According to legend, Hamza migrated with forty other Mallams and their families from Tsakuwar Kano, in the present day Dawakin Kudu Local Government Area of Kano State, in 1827. They settled eastward at Mara in the present day's Lame district of the Toro, Nigeria local government area in Bauchi State. The Mallams were protesting the payment of a tax called Kudin Kasa in the Kano Emirate during the reign of Sarkin Kano Mohammed Bello. While at Mara, Sheikh Hamza used his Islamic knowledge and dexterity to convince the local people under their leader called Dandaura to break their allegiance of the Amanah Agreement; entered into with the Fulani Emirate in which they paid tribute (jizya) to the leader. By 1830, in order to change the status quo, Hamza had to crush Dandaura and remain the undisputed leader. He immediately brought all the neighboring stateless societies, especially the Butawa, Fa'awa, Warjawa, Kudawa, Sirawa, under his control. This act became a threat to the peace and security of the neighboring emirates of Bauchi, Kano, and Zaria. As a result, Bauchi and Kano combined their forces and launched an attack on Hamza.

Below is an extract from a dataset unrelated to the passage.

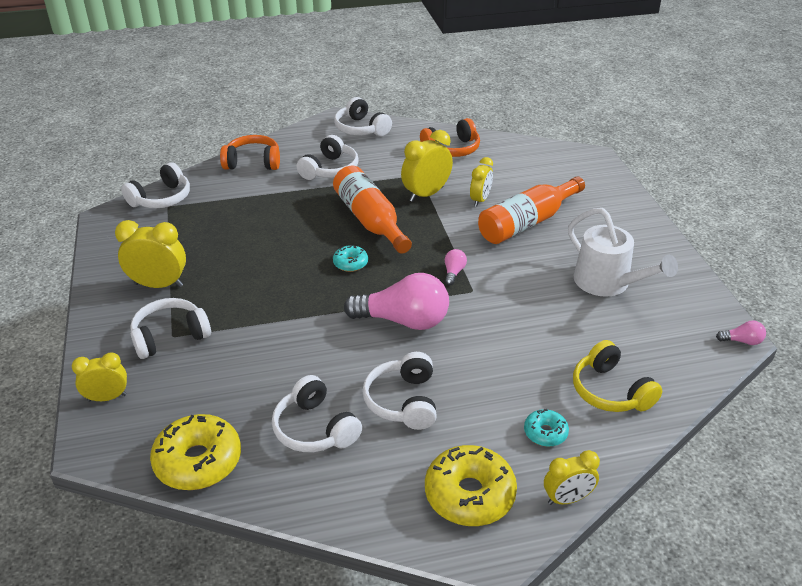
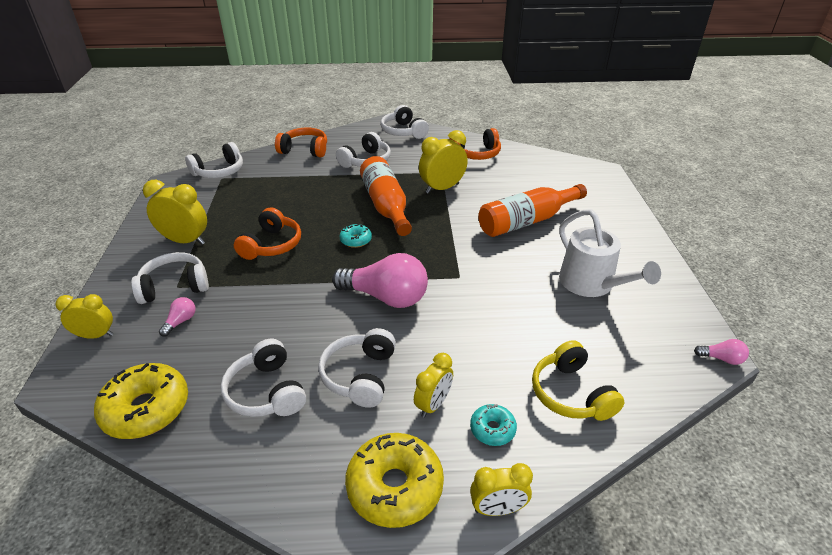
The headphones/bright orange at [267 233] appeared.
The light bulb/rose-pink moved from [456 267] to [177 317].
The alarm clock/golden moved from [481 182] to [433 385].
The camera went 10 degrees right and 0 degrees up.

With the death of Hamza, the people suffered from the loss but remained organized and selected Ahmadu in 1850 to be their leader. He reigned for five years and died in 1855. The people chose Hamza's son-in-law, Abubakar Danmaje, as the next leader. Unlike his predecessors, Danmaje started an expansionist policy and devised very effective raiding strategies. He raided far and wide to Kano, Hadejia, Katagum, Jamare, Gombe, Zaria, Birnin Gwari, Kontagora, Wukari, and even Illorin. Danmaje found it necessary to raid so as to recruit slaves into his ranks. The result was the creation of a strong, formidable, and insurmountable force with commanded by him. This force was known as Mai Tabaryar Mashi.
Apart from the expansion of the territory and establishment of a powerful force, the Danmaje reign was significant for the movement of the people to the old Ningi, situated in a strategic and frontier position surrounded by hills. It was the obscure location of the place that earned Ningi its name, which in the Butawa language means "hiding place." With such a strategic position, Danmaje continued the campaign by intensifying his sporadic raids. In fact Bauchi feared Danmaje so much that the emir of Bauchi, Ibrahim had to establish Kafin-Madaki; with the sole aim of preventing him from entering Bauchi. Kafin Madaki was however to serve as a dog watch with the specific instruction of not confronting Danmaje but quickly reporting any move made by the Ningawa to raid Bauchi.
After Danmaje's death in 1870 his successor, Haruna Karami, continued the expansionist policy with the strong backing of his able lieutenant Usman Danyaya, the then barden of Ningi. Haruna died in 1886 and Abubakar Gajigi was appointed the leader. Abubakar maintained Ningi's struggle to survive as a state of its own without losing any territory to the neighboring emirates.
Then came the reign of Usman Danyaya. Considering its history as an independent state with an organized system of administration based on Islamic provisions, the British modernized the system by making Ningi a native authority. By this act Ningi became one of the few areas to be made a native authority the very year the British came into the administration of northern Nigeria.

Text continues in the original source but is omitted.